Für Außenstehende sind die Sicherheitskomponenten M1-basierter Macs schwieriger zu analysieren und zu verifizieren. Sicherheitsforscher und die von ihnen entwickelten/verwendeten Tools werden möglicherweise durch die relative Undurchsichtigkeit der Umgebung ausgebremst.
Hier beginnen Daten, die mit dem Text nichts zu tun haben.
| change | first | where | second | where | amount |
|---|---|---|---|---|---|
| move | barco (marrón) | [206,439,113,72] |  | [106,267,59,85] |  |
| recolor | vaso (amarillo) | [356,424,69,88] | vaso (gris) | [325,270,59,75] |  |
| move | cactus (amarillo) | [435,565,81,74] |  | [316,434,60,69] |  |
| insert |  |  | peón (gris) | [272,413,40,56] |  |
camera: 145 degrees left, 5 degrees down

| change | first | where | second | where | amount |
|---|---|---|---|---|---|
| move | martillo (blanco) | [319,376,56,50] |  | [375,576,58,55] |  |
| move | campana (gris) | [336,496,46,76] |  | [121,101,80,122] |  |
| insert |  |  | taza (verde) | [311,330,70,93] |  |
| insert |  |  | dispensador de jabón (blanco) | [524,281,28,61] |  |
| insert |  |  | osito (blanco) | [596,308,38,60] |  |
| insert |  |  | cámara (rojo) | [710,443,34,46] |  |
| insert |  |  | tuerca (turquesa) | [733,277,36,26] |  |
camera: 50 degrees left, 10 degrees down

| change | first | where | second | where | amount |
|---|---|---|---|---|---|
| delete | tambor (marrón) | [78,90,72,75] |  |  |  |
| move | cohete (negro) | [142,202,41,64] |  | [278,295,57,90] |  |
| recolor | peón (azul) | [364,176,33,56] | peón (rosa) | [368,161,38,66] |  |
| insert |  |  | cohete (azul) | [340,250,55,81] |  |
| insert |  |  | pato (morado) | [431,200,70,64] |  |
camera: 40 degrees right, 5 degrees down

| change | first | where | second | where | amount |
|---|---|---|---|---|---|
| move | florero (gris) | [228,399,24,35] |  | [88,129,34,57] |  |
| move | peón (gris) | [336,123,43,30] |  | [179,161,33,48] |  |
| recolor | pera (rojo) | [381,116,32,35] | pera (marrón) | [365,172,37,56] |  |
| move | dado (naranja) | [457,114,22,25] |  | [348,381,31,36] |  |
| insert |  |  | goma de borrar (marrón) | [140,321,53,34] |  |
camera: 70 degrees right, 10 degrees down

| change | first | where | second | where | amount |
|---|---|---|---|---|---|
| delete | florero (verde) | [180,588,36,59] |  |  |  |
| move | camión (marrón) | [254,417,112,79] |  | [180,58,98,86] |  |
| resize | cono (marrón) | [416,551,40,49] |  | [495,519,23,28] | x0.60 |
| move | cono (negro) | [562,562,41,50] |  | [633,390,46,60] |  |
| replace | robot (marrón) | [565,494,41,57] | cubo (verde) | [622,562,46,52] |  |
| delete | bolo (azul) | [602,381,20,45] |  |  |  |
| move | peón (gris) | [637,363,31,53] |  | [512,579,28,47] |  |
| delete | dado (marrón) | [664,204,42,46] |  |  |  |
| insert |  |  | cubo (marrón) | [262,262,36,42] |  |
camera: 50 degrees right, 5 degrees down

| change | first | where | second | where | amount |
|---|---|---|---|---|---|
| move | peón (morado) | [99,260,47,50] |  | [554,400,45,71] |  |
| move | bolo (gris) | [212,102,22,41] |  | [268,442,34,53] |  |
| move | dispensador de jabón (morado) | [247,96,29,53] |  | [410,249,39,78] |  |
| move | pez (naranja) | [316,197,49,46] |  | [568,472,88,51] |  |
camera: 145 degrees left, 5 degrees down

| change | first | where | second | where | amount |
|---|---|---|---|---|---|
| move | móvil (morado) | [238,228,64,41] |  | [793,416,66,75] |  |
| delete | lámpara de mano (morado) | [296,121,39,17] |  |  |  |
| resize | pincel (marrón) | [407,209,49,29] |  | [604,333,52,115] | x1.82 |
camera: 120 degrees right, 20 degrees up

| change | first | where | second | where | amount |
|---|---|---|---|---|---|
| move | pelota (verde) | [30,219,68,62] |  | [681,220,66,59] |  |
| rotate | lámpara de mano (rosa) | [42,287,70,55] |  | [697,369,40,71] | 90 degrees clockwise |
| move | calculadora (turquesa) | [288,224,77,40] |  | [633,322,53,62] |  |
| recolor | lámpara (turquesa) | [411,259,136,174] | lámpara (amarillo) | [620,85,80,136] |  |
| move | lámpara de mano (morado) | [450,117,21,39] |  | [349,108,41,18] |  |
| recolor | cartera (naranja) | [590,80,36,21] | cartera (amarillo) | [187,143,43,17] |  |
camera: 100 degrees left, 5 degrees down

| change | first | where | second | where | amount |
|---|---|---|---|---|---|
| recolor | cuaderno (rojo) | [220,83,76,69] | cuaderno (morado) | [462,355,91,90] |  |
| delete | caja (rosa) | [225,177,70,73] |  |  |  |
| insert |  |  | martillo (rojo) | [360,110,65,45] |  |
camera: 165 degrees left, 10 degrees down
Im Wesentlichen hat Apple die Mac-Verteidigung hinter die Festungsmauern verlagert, was bedeutet, dass es für Benutzer, Unternehmen oder Analysten unglaublich schwierig ist, zu erkennen, ob ihre Geräte kompromittiert wurden.

In einem Artikel in der MIT Technology Review urteilt Patrick Howell O’Neill, dass Apples Sicherheit fast alle gewöhnlichen Bösewichte abhalte, aber wenn die fortschrittlicheren Hacker einbrechen, „schützen Apples außergewöhnliche Verteidigungsmaßnahmen am Ende die Angreifer selbst“. Cyberkriminelle, die über die nötigen Ressourcen verfügen, um einen Zero-Day-Exploit zu entwickeln oder dafür zu bezahlen, könnten die Apple-Sicherheitsmauer überwinden und sich aufgrund der abgeschotteten, geheimen Natur unbemerkt im System bewegen.

Mac-Systemerweiterungen und das in macOS Catalina eingeführte Endpunkt-Sicherheits-Framework sind ähnlich problematisch. Softwareentwickler von Drittanbietern müssen Systemerweiterungen bei Apple beantragen – und das Unternehmen verteilt diese beileibe nicht einfach wie Masken und Desinfektionsmittel. Sobald ein Entwickler die Genehmigung für eine Systemerweiterung von Apple erhält, ist seine Software durch das macOS-Framework geschützt. Ab diesem Punkt ist es ist fast unmöglich, die Erweiterung zu entfernen, es sei denn, man ist der Eigentümer der Software.

Das ist großartig für legitime Softwareprogramme Dritter, insbesondere zum Schutz vor Bedrohungen von außen, die versuchen, die Sicherheitssoftware während eines Angriffs zu deaktivieren. Aber nicht jede Firma, die sich für Systemerweiterungen bewirbt, ist legitim. Wir haben bereits einige Beispiele von Entwicklern gesehen, die eine lange Historie von potenziell unerwünschten Programmen (PUPs) aufweisen und sich dennoch für Erweiterungen von Apple qualifizierten. Aus diesem Grund lassen sich einige PUPs nicht mehr von Malwarebytes (oder der Software anderer Sicherheitsanbieter) entfernen. Zwar existieren Möglichkeiten, wie Benutzer diese Programme manuell entfernen können, diese sind allerdings keineswegs einfach oder intuitiv.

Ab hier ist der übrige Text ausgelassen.